To ensure comparable and reproducible results, we set the random seed using the `seed_everything` function from PyTorch Lightning. This helps in achieving consistent behavior across multiple runs of the notebook.

In [4]:
pl.seed_everything(config['seed'])
os.environ["TF_ENABLE_ONEDNN_OPTS"] = "0"   # disable oneDNN optimizations for reproducibility

Seed set to 42


### Checking for GPU Devices

In this step, we check for the availability of GPU devices and print the device currently being used by PyTorch.

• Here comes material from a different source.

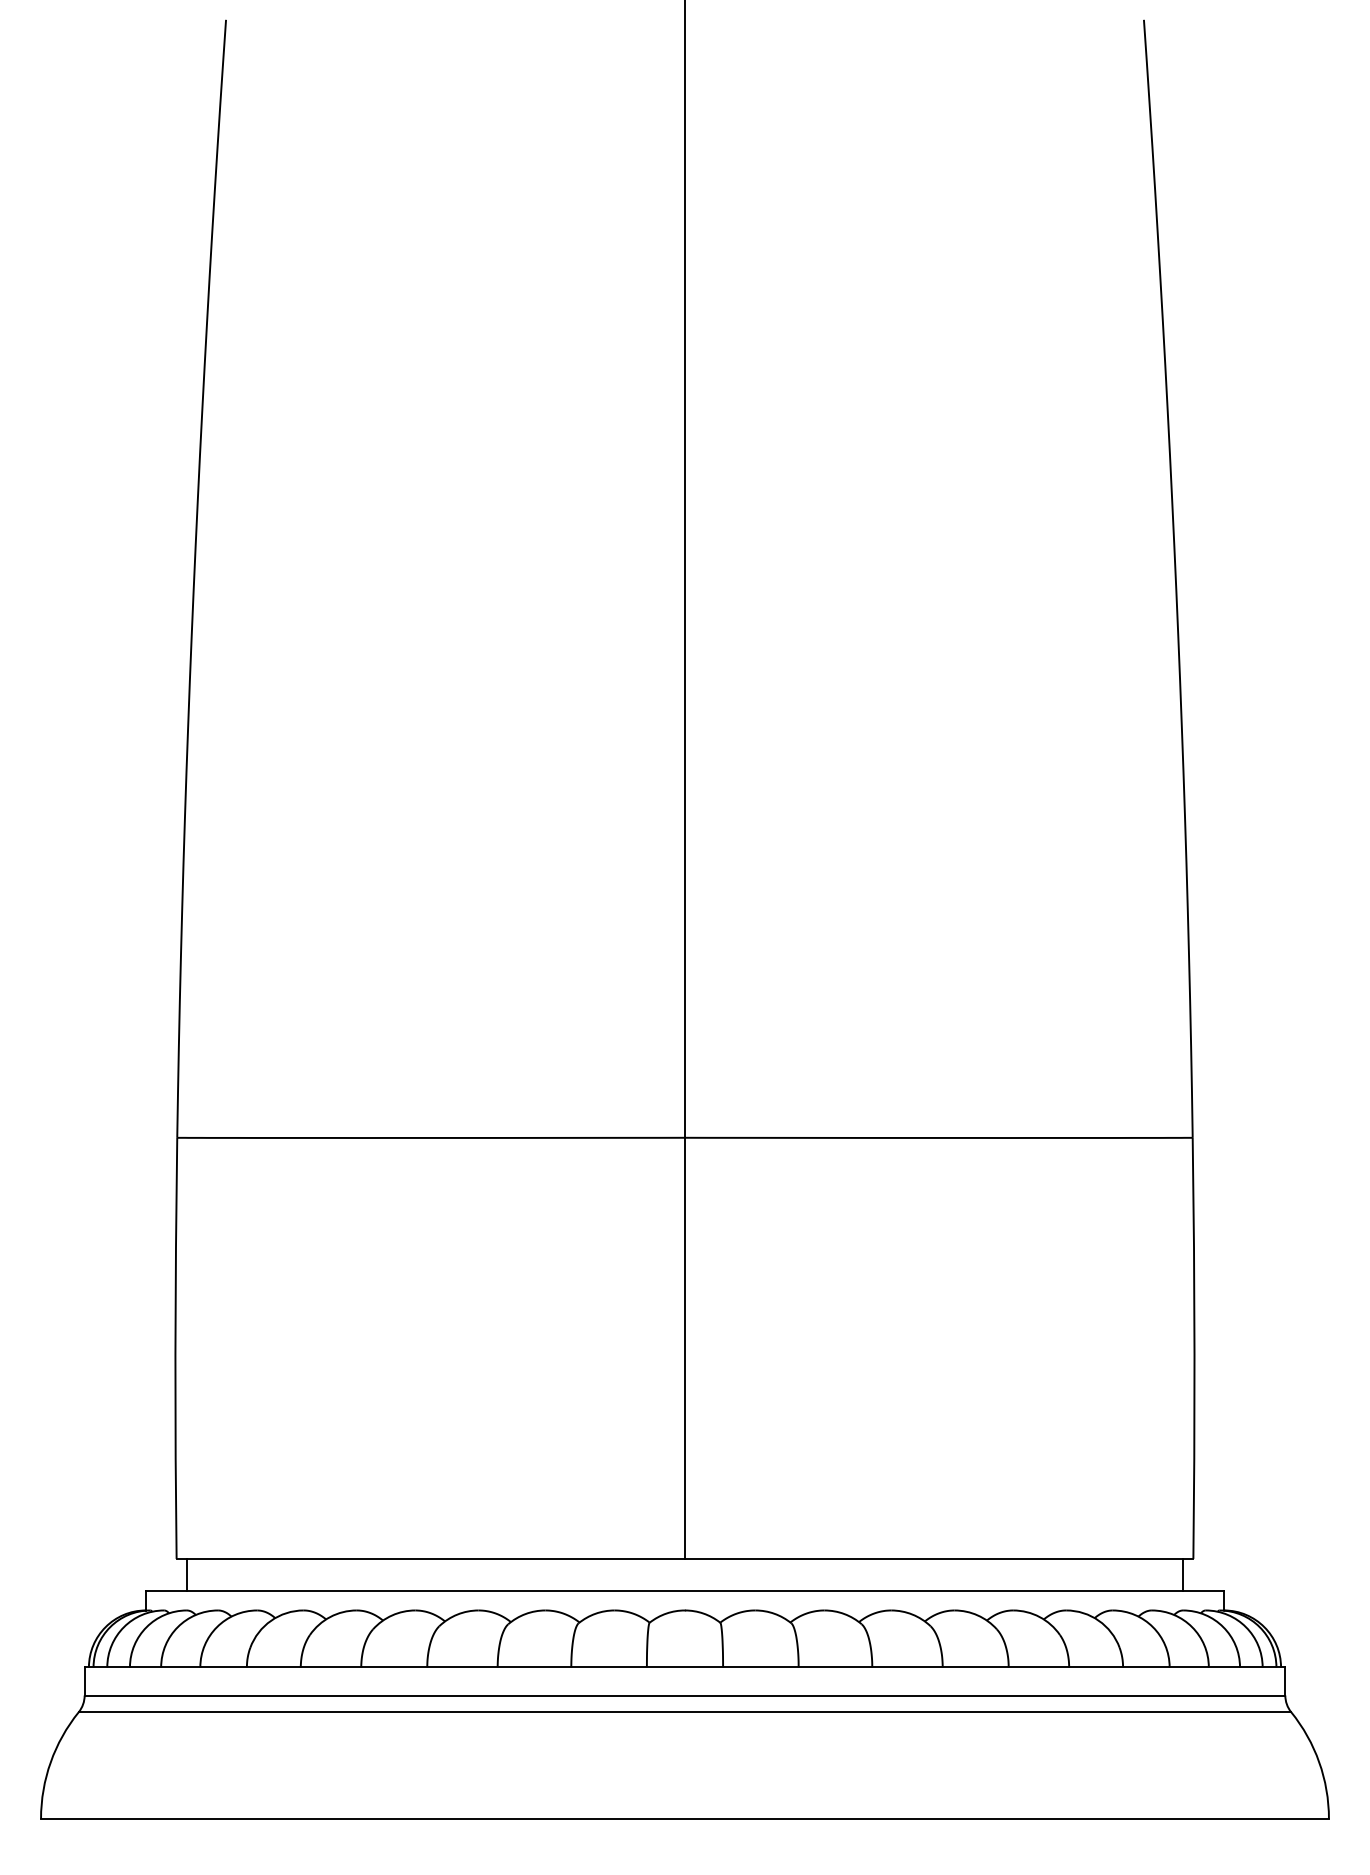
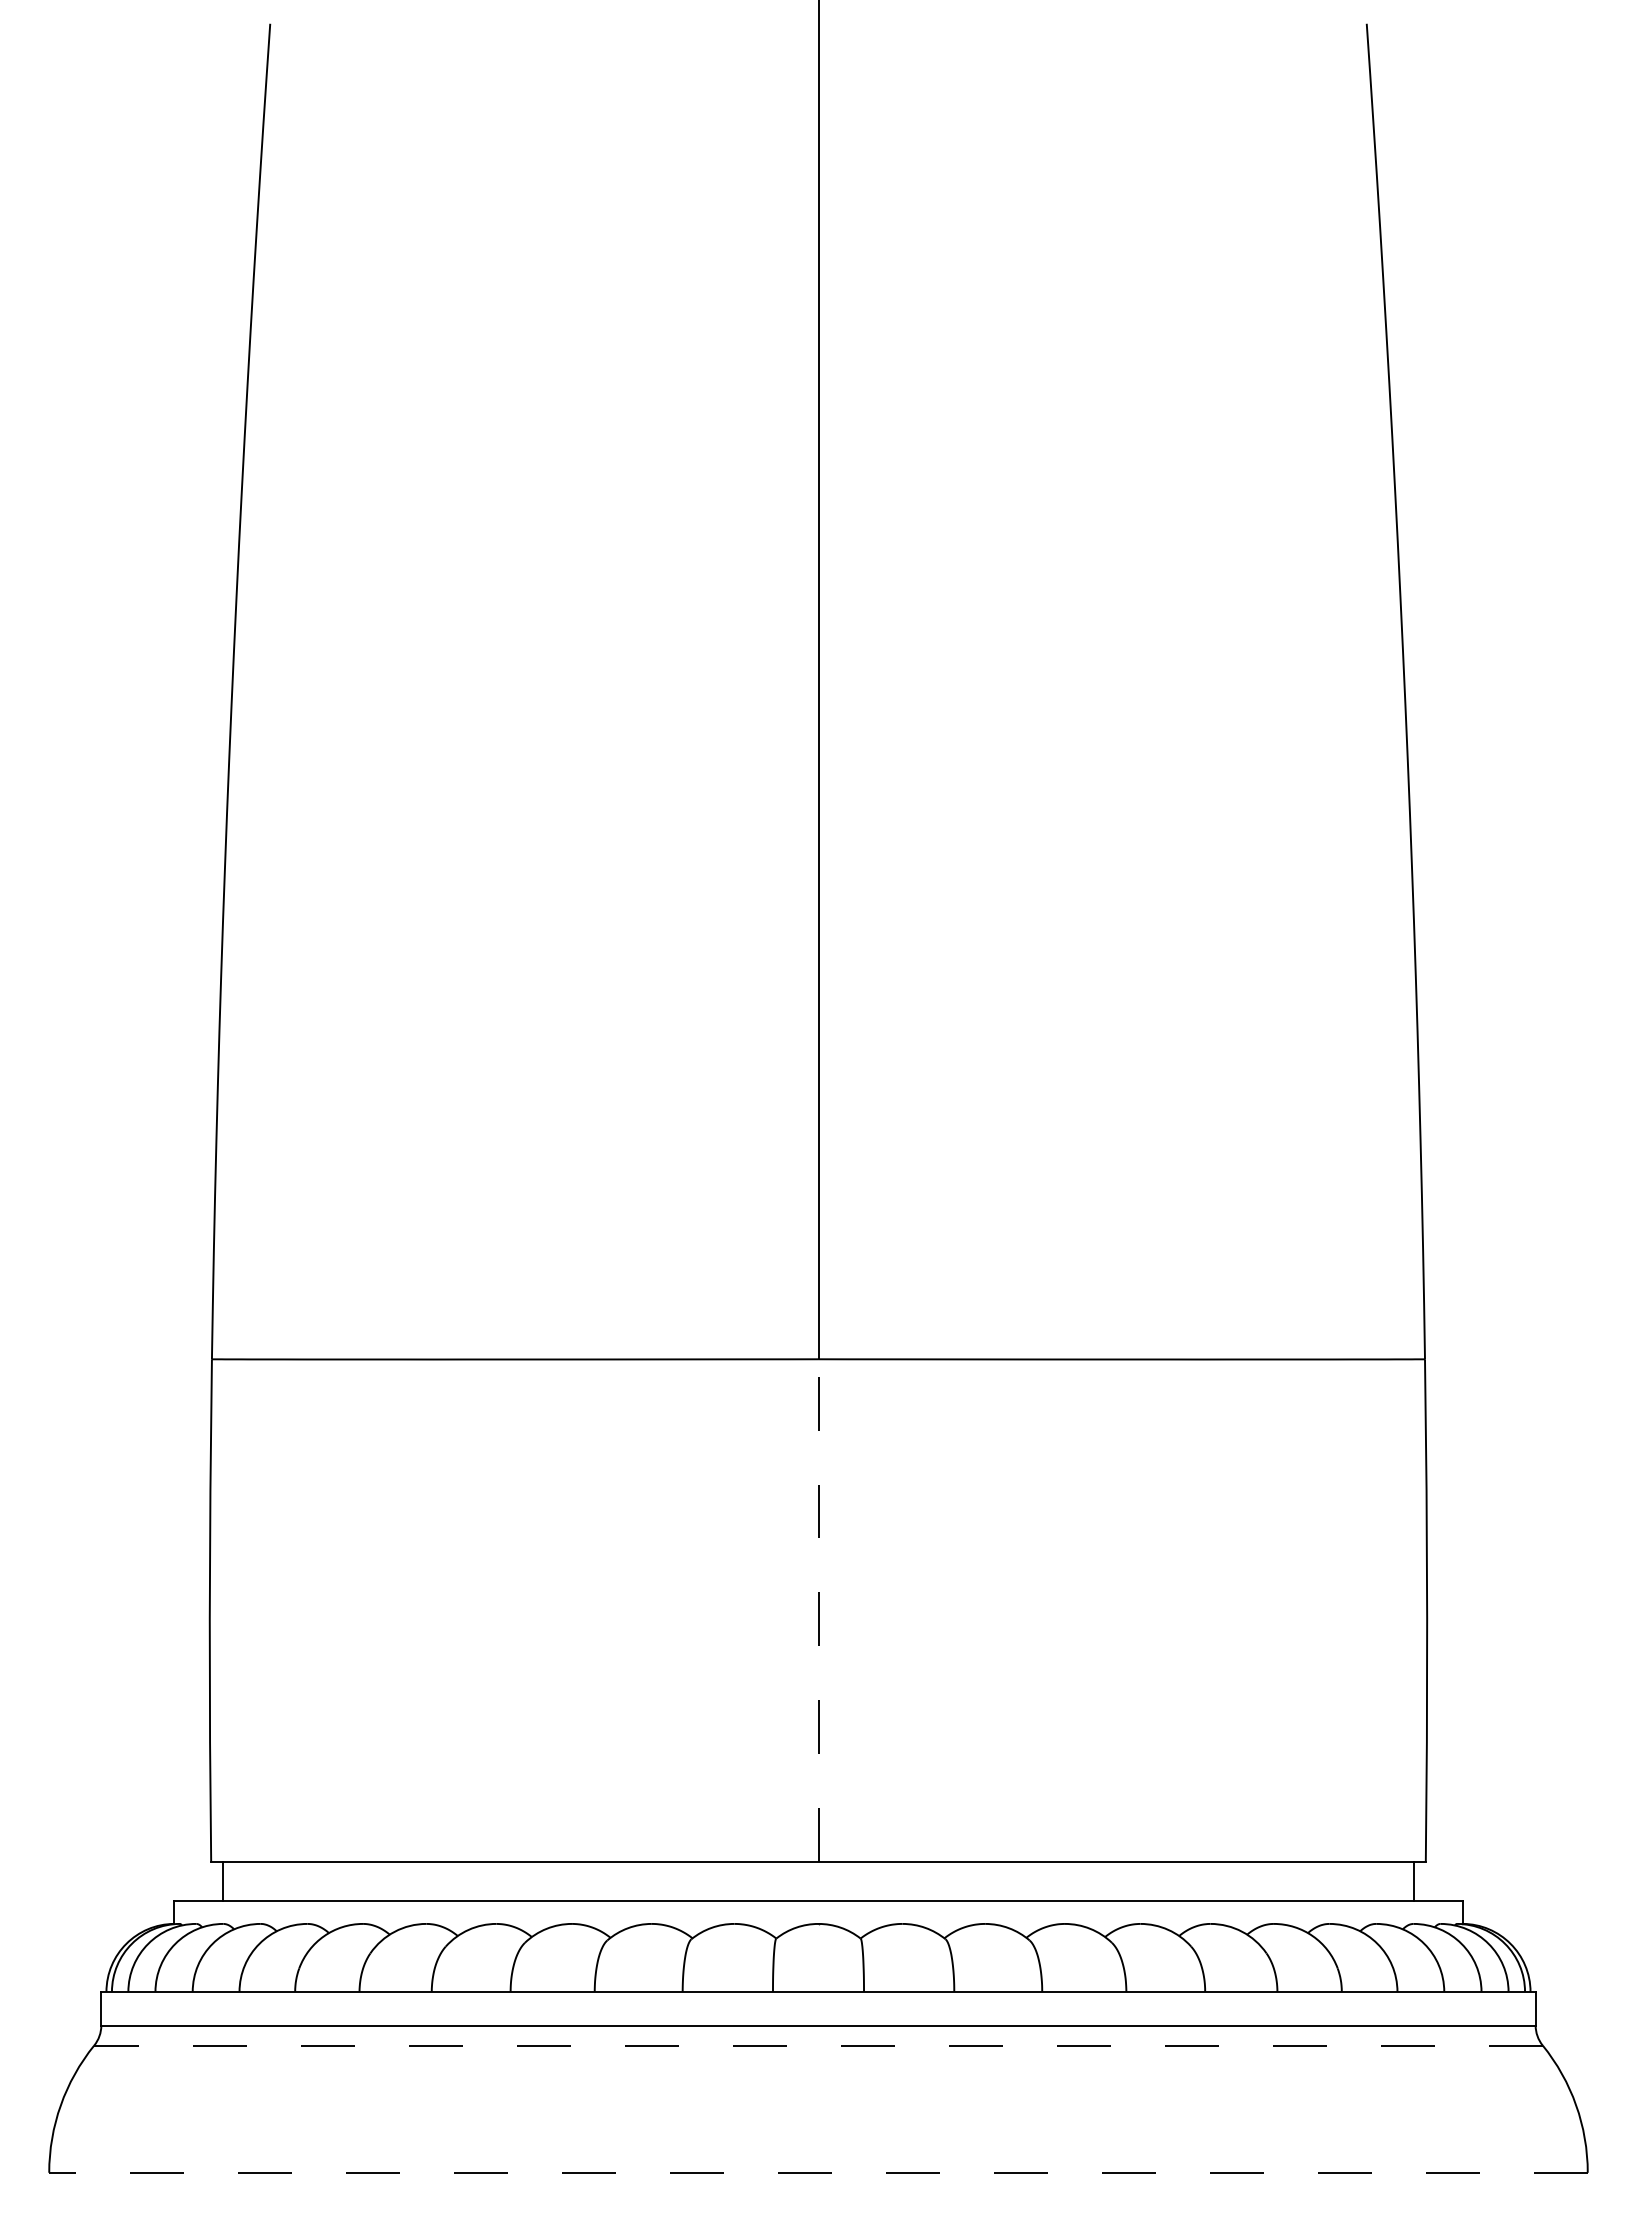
line: (685, 1348) -> (818, 1610), solid -> dashed
line: (685, 1712) -> (818, 2045), solid -> dashed
line: (685, 1818) -> (818, 2172), solid -> dashed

This ensures that the computations are performed on the most efficient hardware available.

In [5]:
# Check if CUDA is available and set device
device = torch.device('cuda' if torch.cuda.is_available() else 'cpu')

print('Torch Version: ', torch.__version__)
print('Using device: ', device)
if device.type == 'cuda':
    print('Cuda Version: ', torch.version.cuda)
    print(torch.cuda.get_device_name(0))
    print('Memory Usage:')
    print('Allocated:', round(torch.cuda.memory_allocated(0)/1024**3,1), 'GB')
    print('Cached:   ', round(torch.cuda.memory_reserved(0)/1024**3,1), 'GB')
    torch.set_float32_matmul_precision('high')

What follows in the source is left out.